Also, the best thanks are PRs, I think.

------
jcelerier
Ninja is great ! In particular the author's point about iteration time rings
really true, if things don't happen in a span pf 2 seconds attention span is
lost.

I've been developping a small cmake frontend which uses it by default as well
as generally optimizes for build speed -
[https://github.com/jcelerier/cninja](https://github.com/jcelerier/cninja)

------
ncmncm
This article is almost a course in how to make good utility software of any
kind.

Being short and not very specific, it probably takes close reading to get much
useful from it, but not a word is wasted, and nothing in it will lead one
astray.

------
albertzeyer
> I strongly believe that iteration time has a huge impact on programmer
> satisfaction, and Ninja is used exactly in the edit-compile loop where the
> difference of 1 second and 4 seconds is critical. I think I am personally
> more latency-sensitive than the average programmer, but I also believe that
> programmers feel latency and it affects their mood even if they don't notice
> it. (Google has recently done some research in this area that kinda
> confirmed my belief, here's hoping they'll publish it publicly!)

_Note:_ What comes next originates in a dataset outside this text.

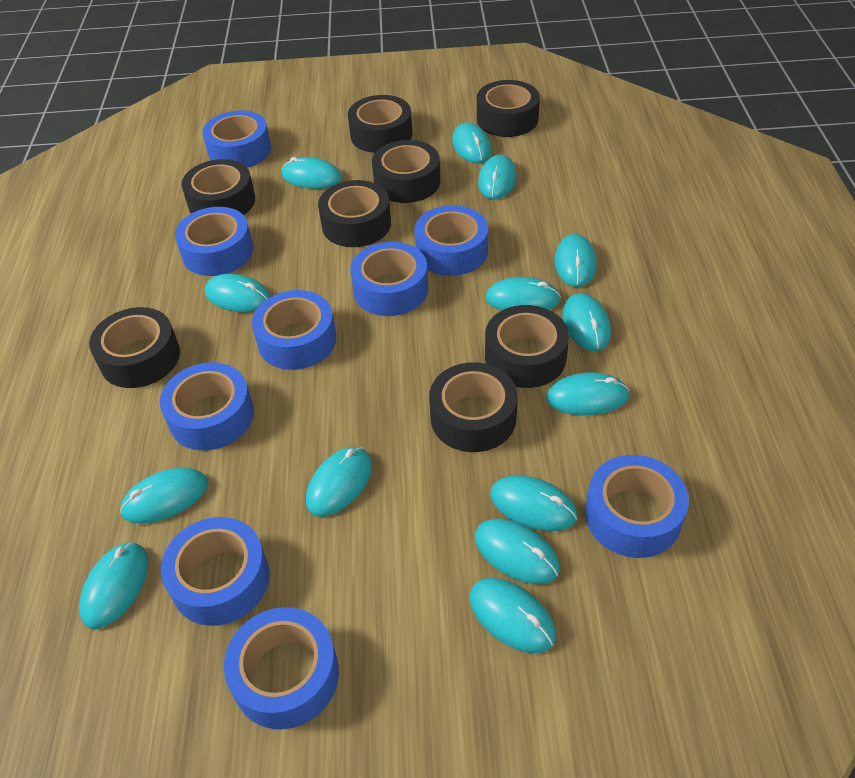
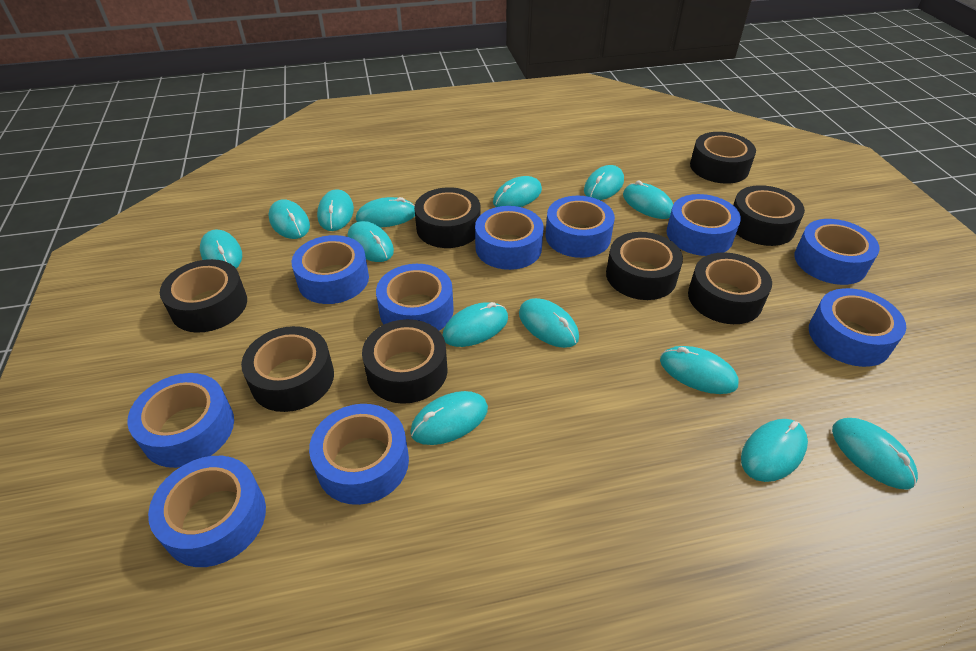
blue tape: 9 -> 10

This is something to emphasize.

I often feel that my productivity is strongly linked to the latency of actions
I do. I like to play around a lot if the latency is low. Once it becomes
higher, I generally don't do that, and in principle I often additionally think
about how to work around stuff, maybe write another complexity layer on top,
maybe even do less testing, etc (many of these things just unconsciously). So
it does not only adds the latency time, but really makes the whole development
cycle slower, and less optimal. Also I tend to get distracted more easily.
When I know that the next action (compiling, startup time, whatever) takes
30-60 seconds, I will definitely not just wait, but do something in the
meanwhile. But also you cannot really do something productive in that time. So
I end up checking mails or HN or so.

Also, since I started with my PhD, doing research on machine learning, I
discovered a whole new scale of this problem, which I had not experienced
before. Now the latency time has usually increased from a couple of seconds to
a day, or a week. This drastically changes of how you work. To stay
productive, you have to parallelize your work. When you are trying out things,
you will try out many variations in parallel. Also you will look at the
intermediate results, and maybe already draw conclusions from that.

If there is a chance to refactor your current pipeline to reduce that
iteration loop time, or the wait-time (which might be the startup time of some
tool, or whatever), I think it's very worth to do it.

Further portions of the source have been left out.